La solitude peuplée des intellectuels ...
Pour Jacques Julliard, "l'intellectuel a le devoir de rester un homme seul" (Le Figaro).
Autant
dire qu'aujourd'hui, rares sont ceux qui assument cette obligation. Car
la solitude nécessaire des intellectuels est infiniment peuplée.
Pourtant
rien de plus juste que cette appréciation de Jacques Julliard. Mais la
tentation est si forte, malgré l'exigence de liberté et d'invention à
laquelle la vie de l'esprit doit se soumettre pour être authentique et
exemplaire, de se retrouver dans un camp, de se réchauffer avec de la
familiarité, de se rassurer avec de la fraternité, d'espérer des
soutiens, de s'abstenir par corporatisme, de se taire par bienséance,
d'admirer en espérant un retour, de se réconforter dans des clans, des
coteries et des chapelles et de ne pas s'égarer trop loin des sentiers
battus.
La
tentation est si forte que l'intellectuel préfère se fondre dans un
univers où peu ou prou sa pensée sera à peine distincte de celle des
autres - mêmes réflexes, mêmes obsessions, mêmes dénonciations et mêmes
dilections. On révère ensemble, on déteste ensemble.
Et
la solitude, la vraie, est si difficile à supporter. Pour l'assumer, il
convient d'avoir une force d'âme extraordinaire quand on est reconnu et
célébré ou, à rebours, par force, n'avoir pas d'autre choix quand on
est étiqueté pestiféré dans le monde médiatico-mondain. Je songe par
exemple à un Renaud Camus.
Surtout
qui est encore capable aujourd'hui de résister à toutes les tentations
qui persuadent trop aisément une pensée aspirant à être autonome et
indépendante de ne pas l'être ? Qui a le courage de ne pas succomber
aux conformismes, aux prudences, aux précautions et aux consensus
artificiels présentés comme des idéaux et de l'humanisme ? Qui n'a pas
peur de ce qui est craint, telle une horreur absolue : l'ostracisme des
médias et l'opprobre des censeurs tenant le haut du pavé ?
La
solitude est une épreuve, une ascèse, une fierté. Un combat. Je ne vois
aucun intellectuel soutenir dans le climat actuel cette cause dans sa
plénitude et son intégrité. Il y en a de remarquables et je suis
tellement incongru que je les perçois plutôt dans la catégorie de ceux
qui sont aux antipodes de moi, par exemple Régis Debray ou Michel
Onfray. Mais il n'existe, à l'évidence, pour les esprits de maintenant,
quelle que soit leur tonalité, aucune solitude si rigide et jalouse de
son indépendance qu'elle serait vouée à n'être défendue par personne.

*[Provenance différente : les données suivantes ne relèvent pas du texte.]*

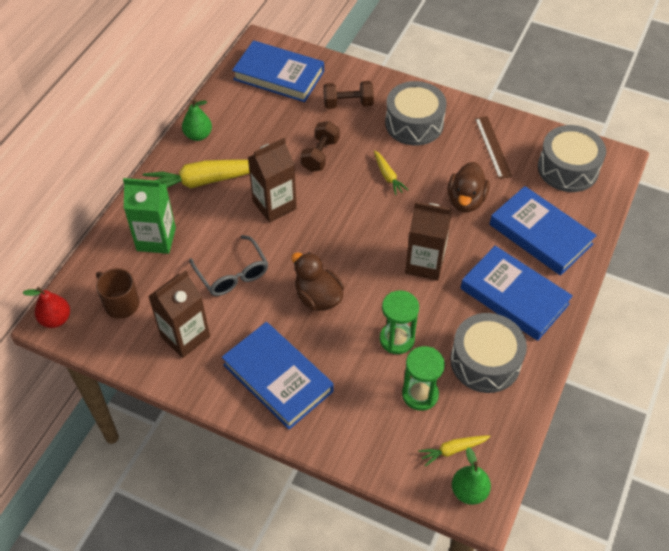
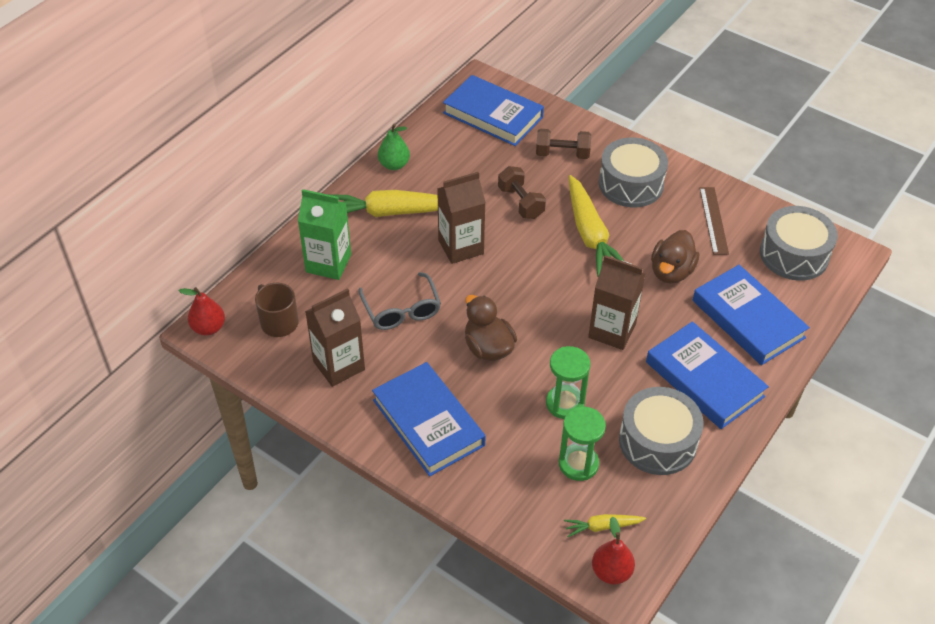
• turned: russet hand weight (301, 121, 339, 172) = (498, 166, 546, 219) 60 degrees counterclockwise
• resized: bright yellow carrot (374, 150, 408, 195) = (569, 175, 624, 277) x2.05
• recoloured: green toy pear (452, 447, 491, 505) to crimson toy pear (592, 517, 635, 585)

La solidarité de ceux qui font profession de penser n'est pas un vain mot.
Les
intellectuels malgré les apparences vivent et réagissent en meute. Le
pluriel ne les effraie pas parce que souvent le singulier dont ils
rêvent est trop douloureux pour eux. Plutôt le confort d'une attitude
qui ne tranche pas et ne fracture pas.
S'il a "le devoir de rester un homme seul", il se donne plutôt le droit de ne pas l'être.